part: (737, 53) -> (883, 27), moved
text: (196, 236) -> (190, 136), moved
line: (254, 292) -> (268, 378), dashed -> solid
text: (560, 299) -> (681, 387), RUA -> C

====

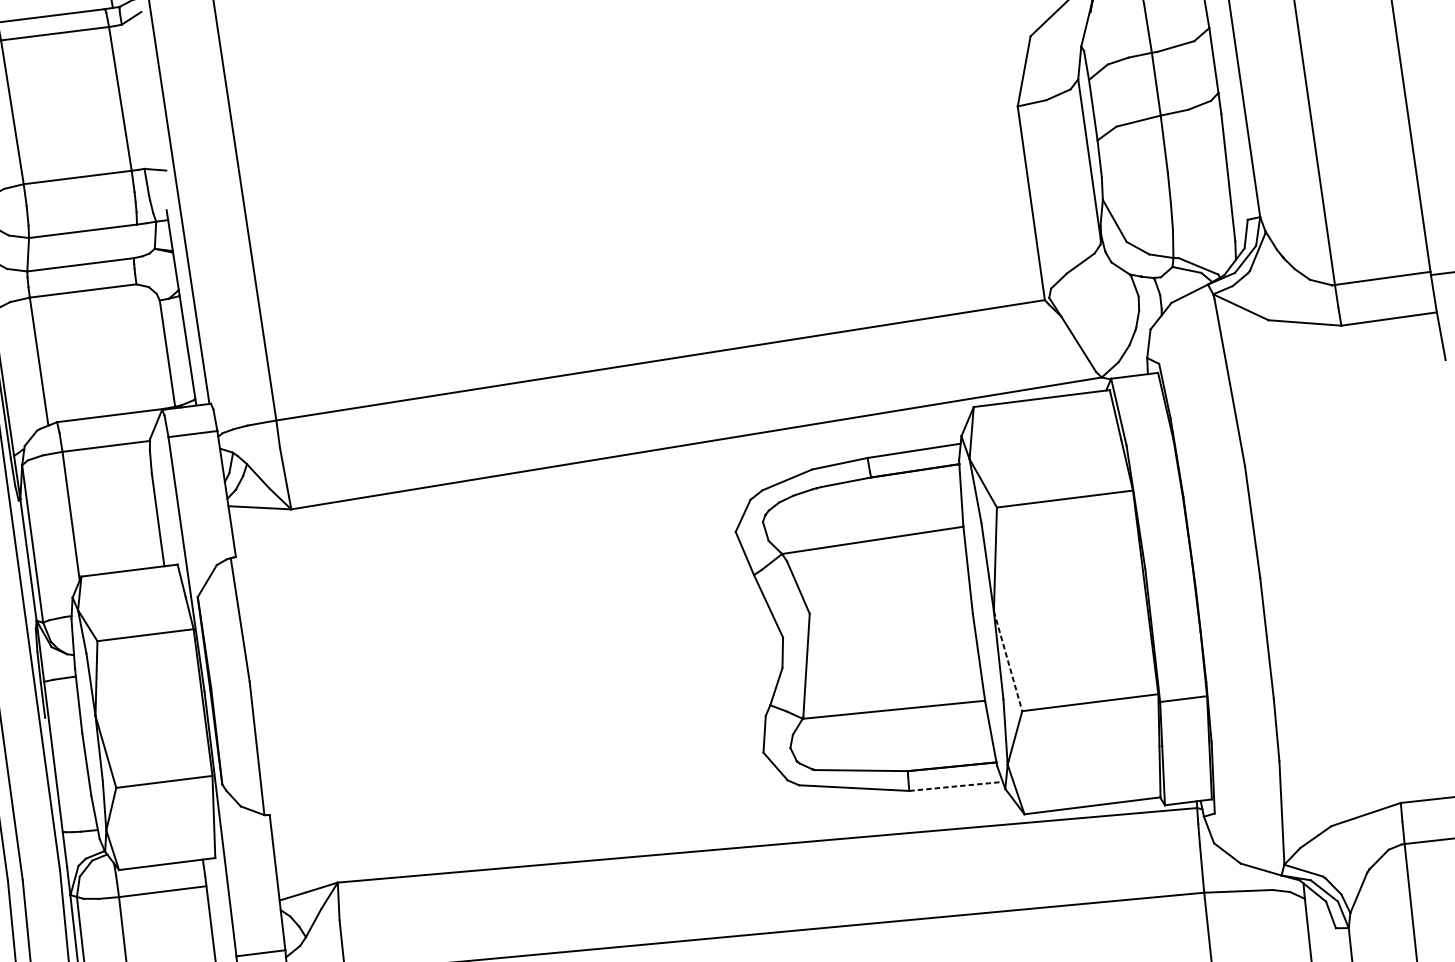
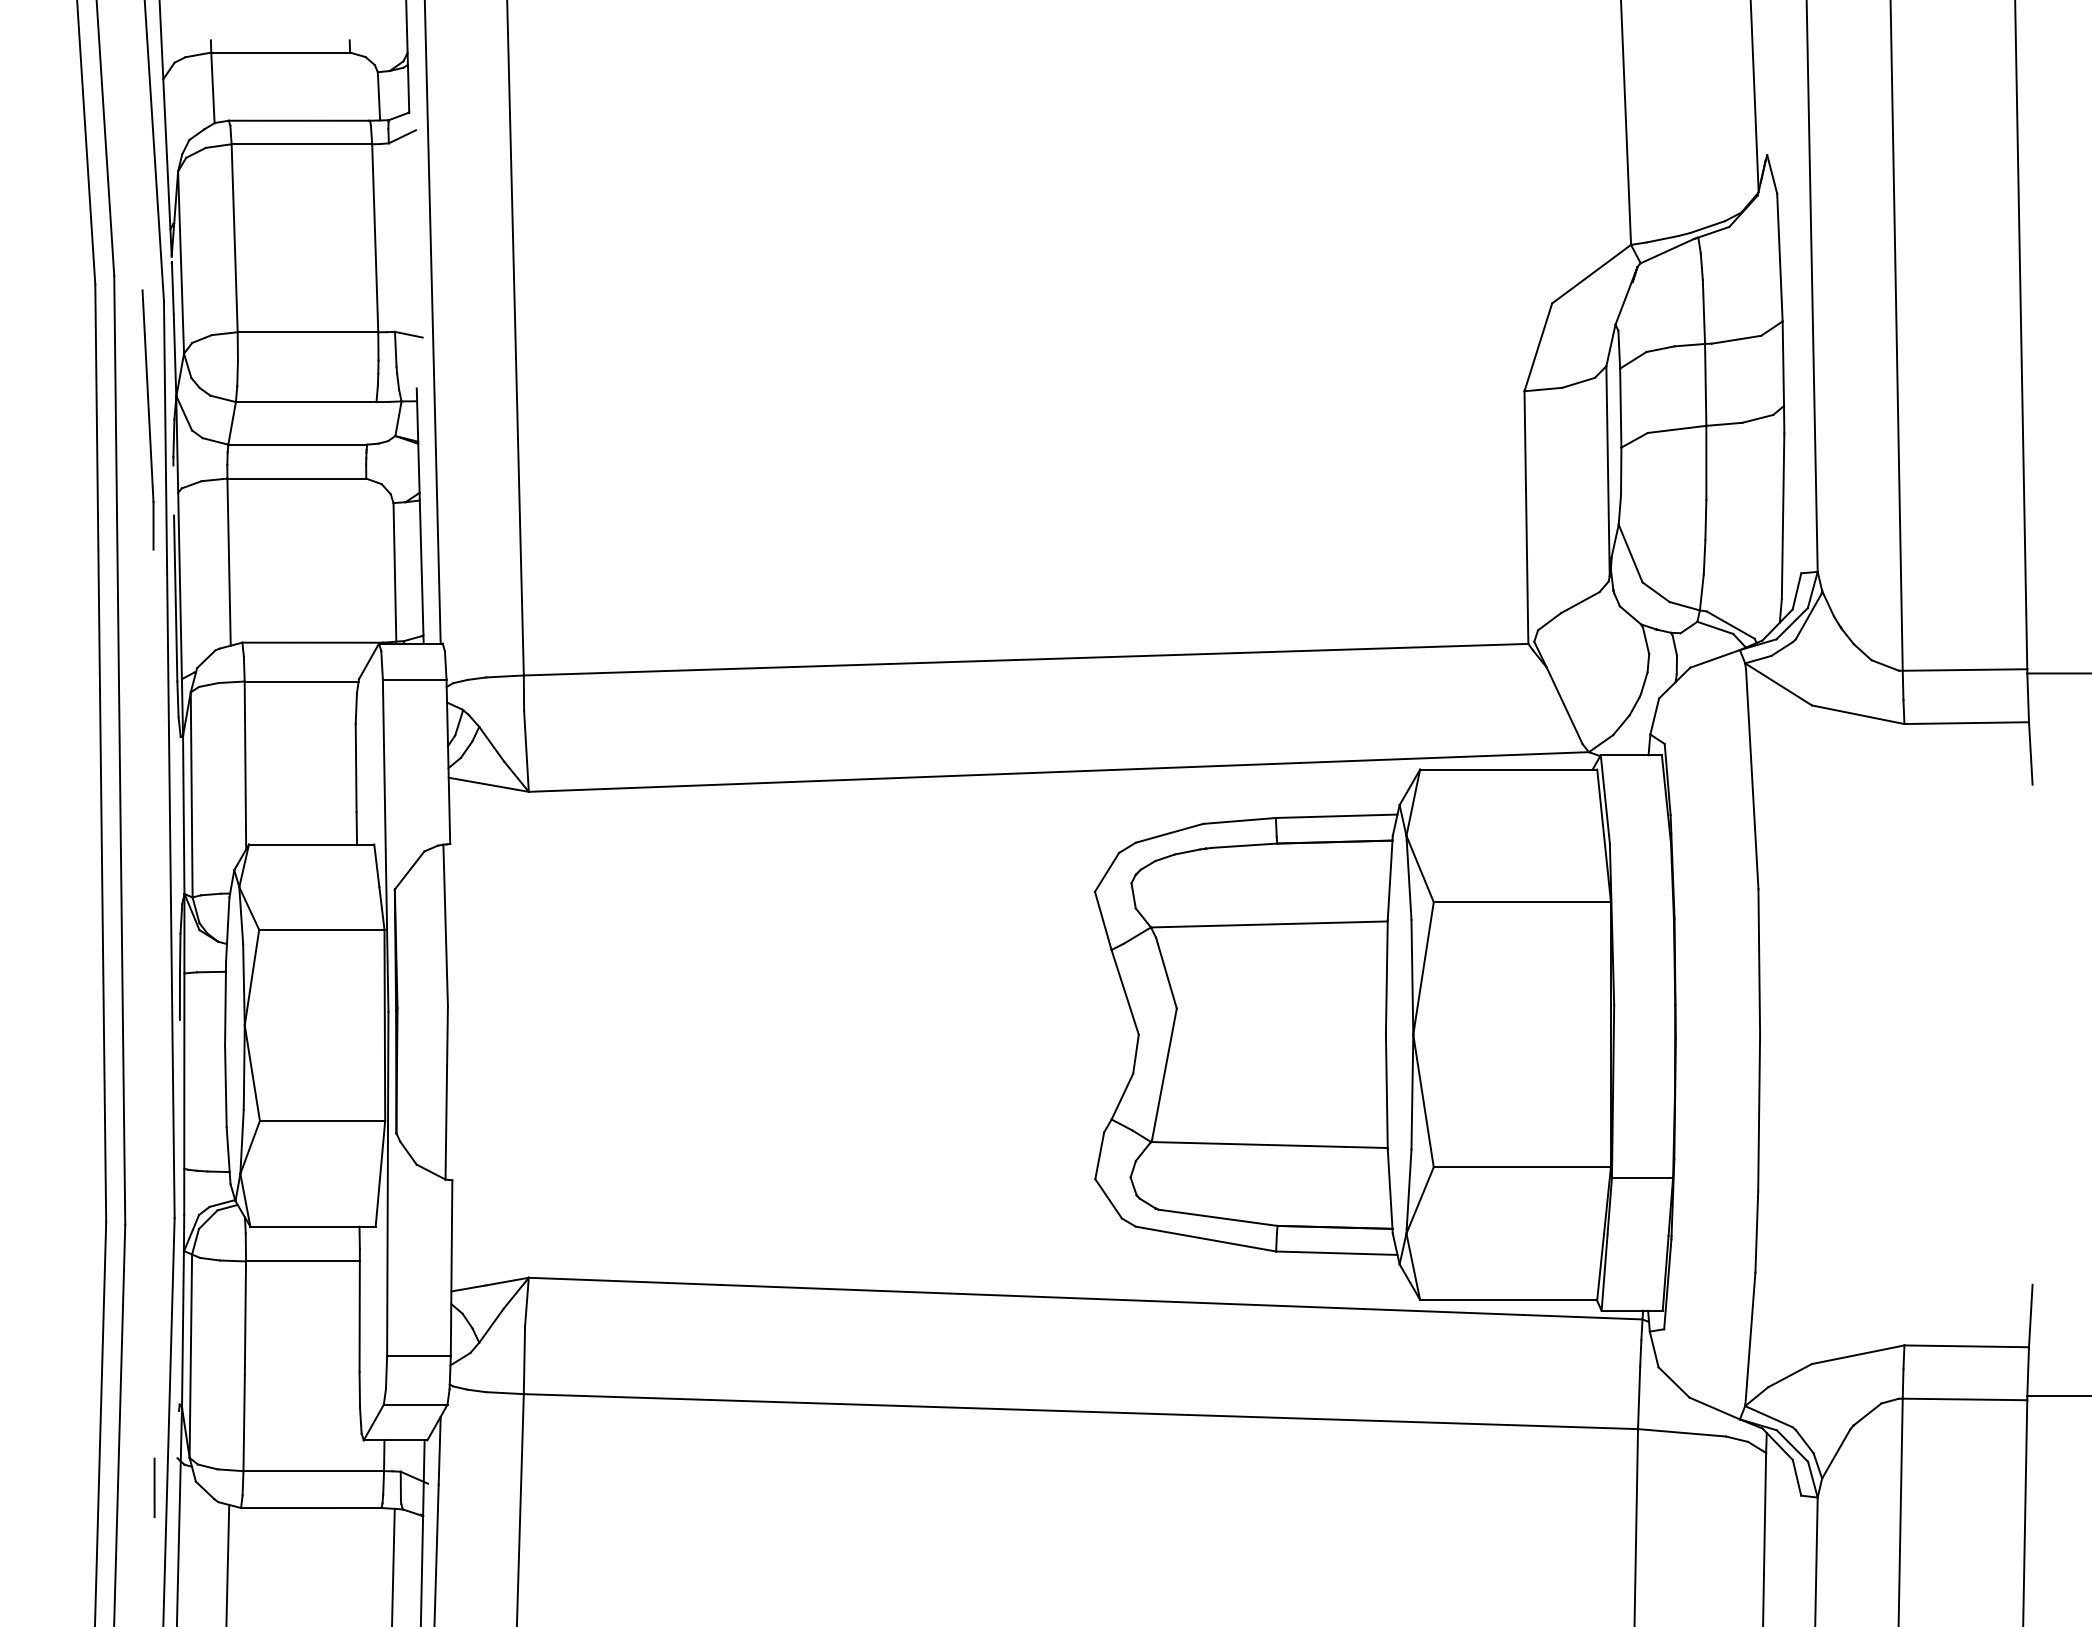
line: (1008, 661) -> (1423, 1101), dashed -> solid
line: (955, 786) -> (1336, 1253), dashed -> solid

====

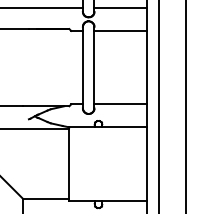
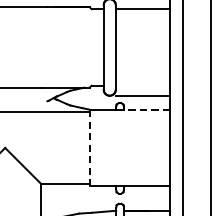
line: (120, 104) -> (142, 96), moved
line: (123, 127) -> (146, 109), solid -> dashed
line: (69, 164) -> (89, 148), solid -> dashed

====

• _What you are asked to do_
In the entries above, one line contains "part: (737, 53) -> (883, 27), moved" and another contains "text: (560, 299) -> (681, 387), RUA -> C". Reproduce exactly those two lines and the lines between them, nothing else.

• _Task solution_
part: (737, 53) -> (883, 27), moved
text: (196, 236) -> (190, 136), moved
line: (254, 292) -> (268, 378), dashed -> solid
text: (560, 299) -> (681, 387), RUA -> C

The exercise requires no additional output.